Cooking and consumption
Spelt can be used for all baked goods where regular wheat is used, such as flour, bread, pasta, rice, and biscuits. All sorts of pre-packaged foods containing spelt can be found in stores across the world, although it is not commonplace everywhere. Health and organic food shops generally sell spelt in the form of seeds, harvested berries, and flour. Grocery shops may have goods made with spelt (rice, pasta, bread) available. Or, you can grow and harvest your own spelt. Spelt flour is great for giving bread a “nutty” taste that cannot be achieved with regular bread. Spelt bread and pasta seem to be the spelt products that are most enjoyed.
To cook store-bought or self-harvested spelt berries, all you need is water and a stove:
- Soak the spelt berries in water for at least one hour, you can also soak them overnight.
- To boil, use about one and a half cups of water for one cup of spelt berries.
- Once the water has reached a boil, let simmer while covered for about forty-five minutes until tender.
- Drain and serve.
Cooked spelt can be used for any dish that requires rice. Add to your soup, stew, salad, or eat as a hot breakfast. You can make a porridge with cooked spelt berries, which is a fantastic meal to start the day, to improve digestion and energy. It is recommended to add another grain or oats to your porridge, but you can eat the cooked spelt as is (add sugar / fruit / milk / alternative milk product to taste) and still enjoy it!
Storage and shelf life
Both harvested spelt berries and flour can be stored in air-tight containers in a cool, dark place. Most flours have a long shelf life and can last past their expiry date if stored at a moderate temperature. You can even store flour in the fridge or freezer for an extended shelf life. Ensure it is in an air-tight container before storing it in the fridge or freezer, and let the flour warm to room temperature before using it.
Most flours tend to start smelling when they spoil; a musky, sour, or stale smell will be present. Discoloration may also be a sign of spoilage. If the flour has come into contact with water, it is highly likely that there will be large clumps of mold. In this event, discard the whole bag of molding flour immediately. Along with growing your own to improve your self-sustainability, you can also use spelt flour that is near or past its expiration date in other household products such as playdough or homemade glue.

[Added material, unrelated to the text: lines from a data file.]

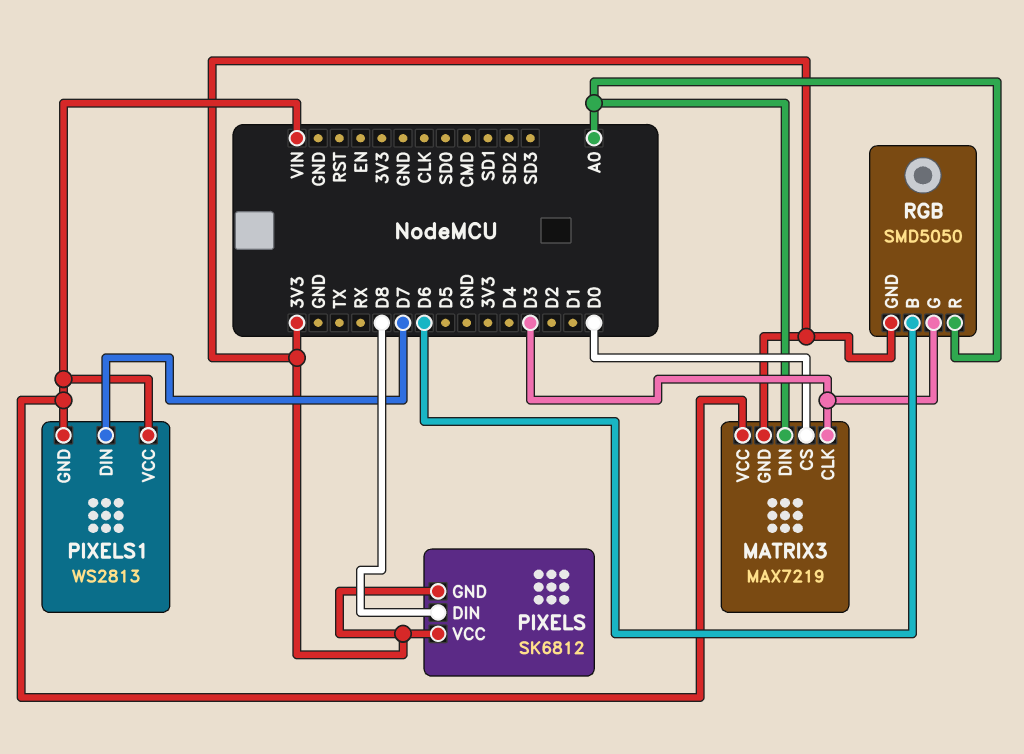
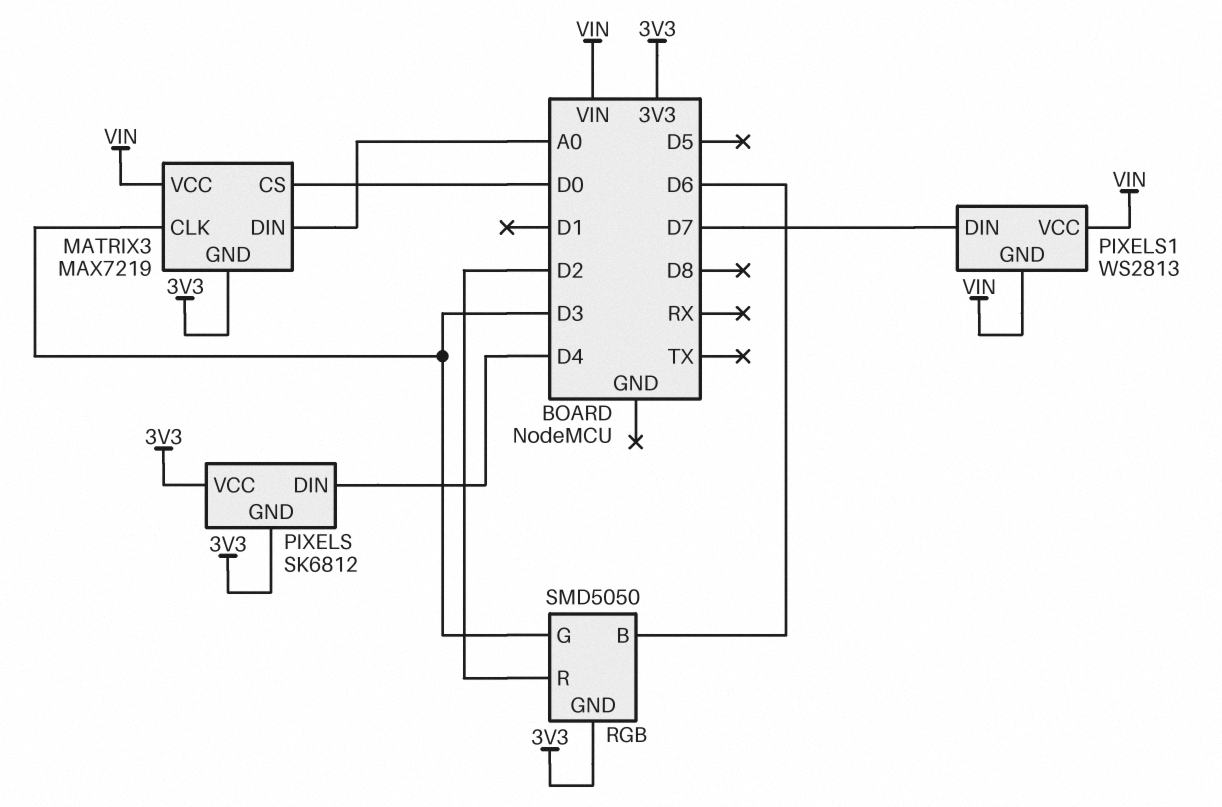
PIXELS pin DIN: D8 -> D4
RGB pin R: A0 -> D2

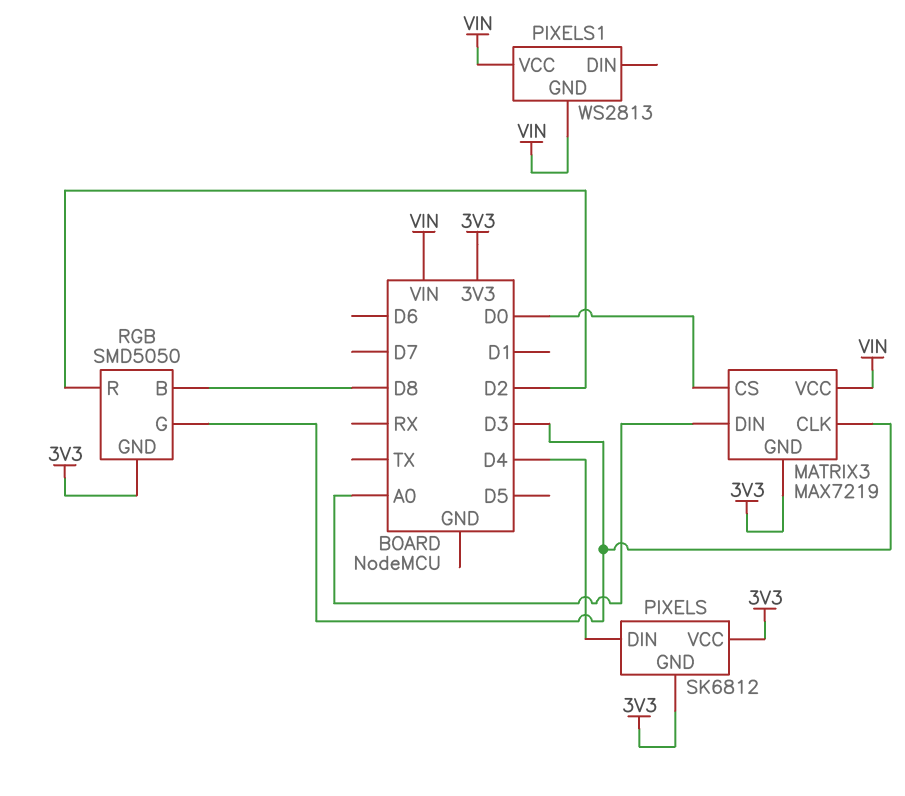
PIXELS1 pin DIN: D7 -> none
RGB pin B: D6 -> D8

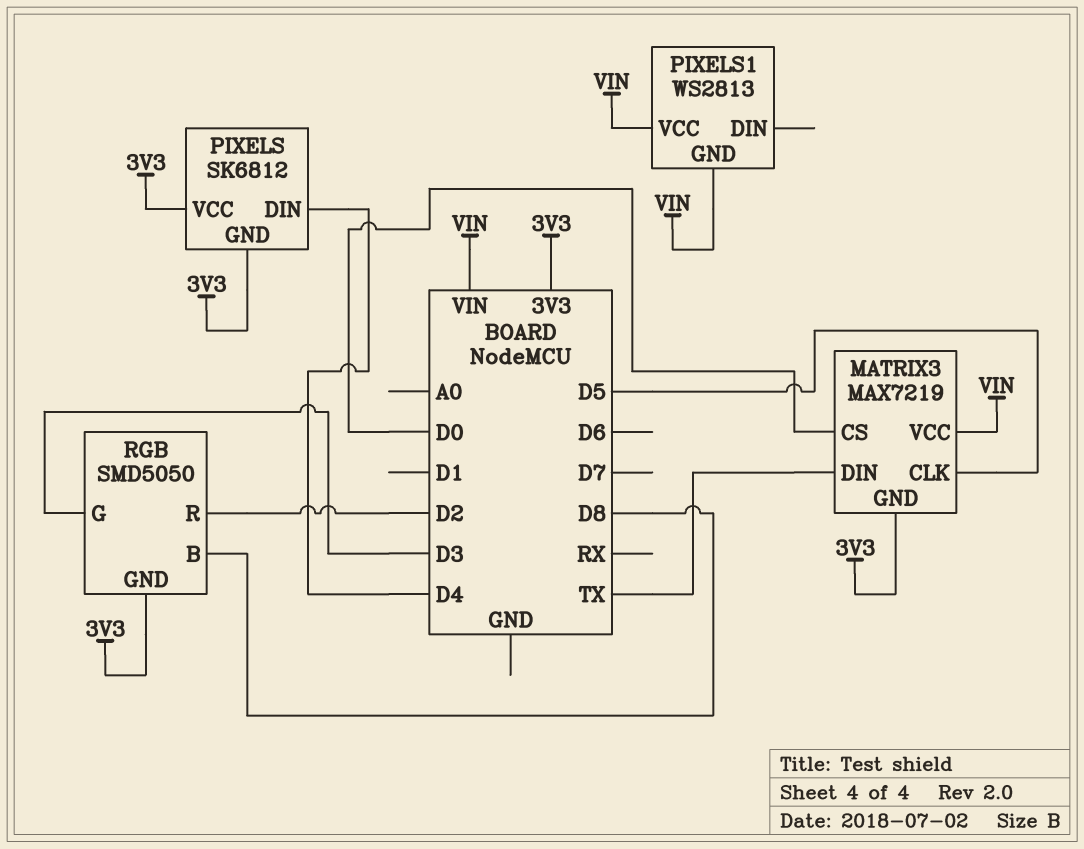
MATRIX3 pin CLK: D3 -> D5
MATRIX3 pin DIN: A0 -> TX

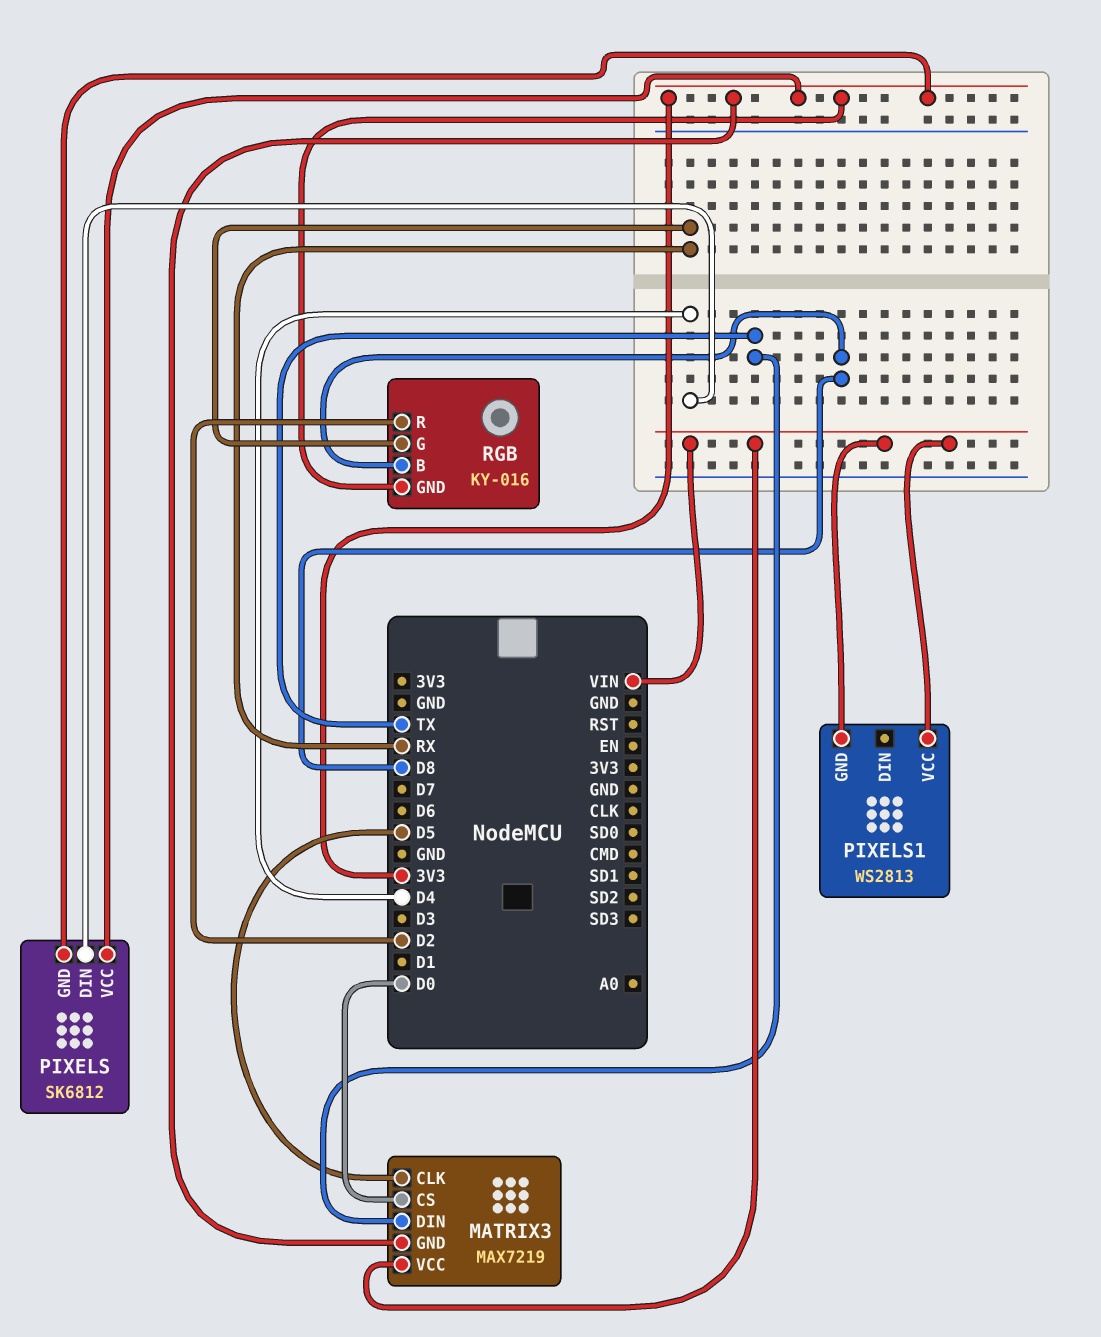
RGB: SMD5050 -> KY-016
RGB pin G: D3 -> RX

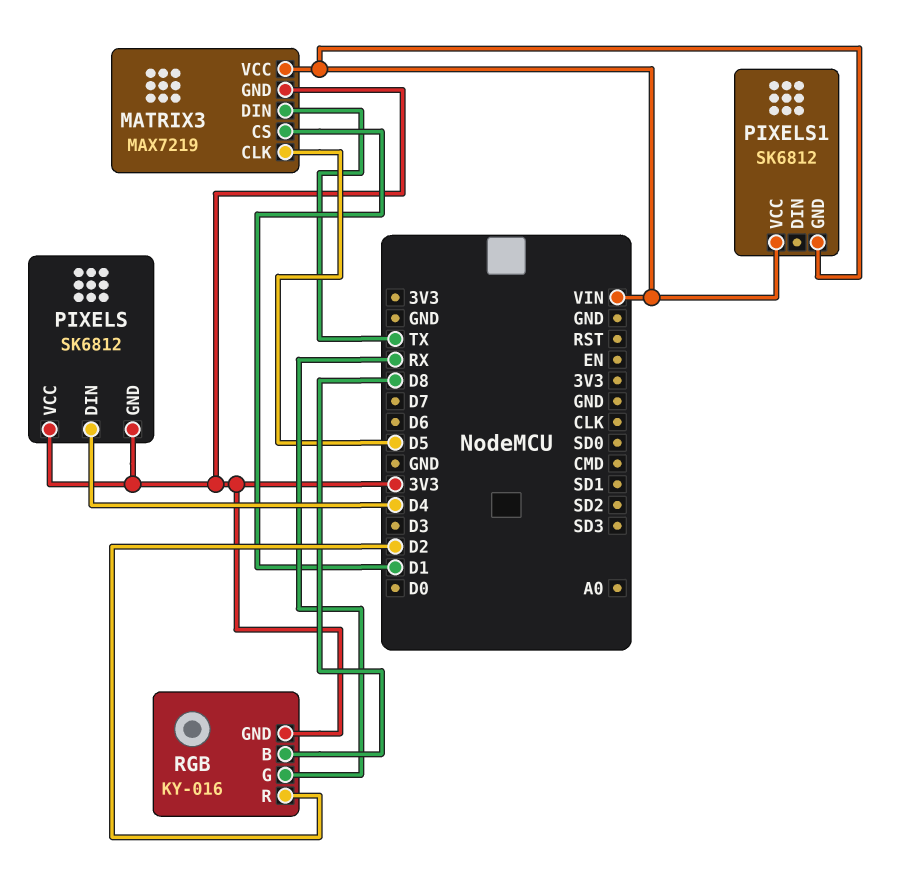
MATRIX3 pin CS: D0 -> D1
PIXELS1: WS2813 -> SK6812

Whole spelt is considered healthy for you, while refined spelt is not beneficial if you are looking to improve your diet. Grains are an important part of maintaining a well-balanced diet. Spelt can provide health benefits when consumed in appropriate amounts. Spelt also will not hinder your self-sustainability and low wastage practices. It can be home-grown and harvested, used for a variety of food items, and the flour can even be used for do-it-yourself products.
Are you considering swapping regular wheat with whole spelt? This could be considered and evaluated as a personal and a health choice, as the nutritional value is similar to regular wheat and spelt does not suit all diets. As the grains are closely related, there is not much difference in taste and texture. However, some consider it to have a “nutty” taste which is nice for bread-baking.
You may find it easier to digest spelt than regular wheat, and spelt can improve your overall digestive health. However, spelt is not an option for gluten-free diets. A good philosophy to apply when adding spelt to your diet is “everything in moderation.” Always do research and consult a qualified dietitian or nutritionist before making a dietary change.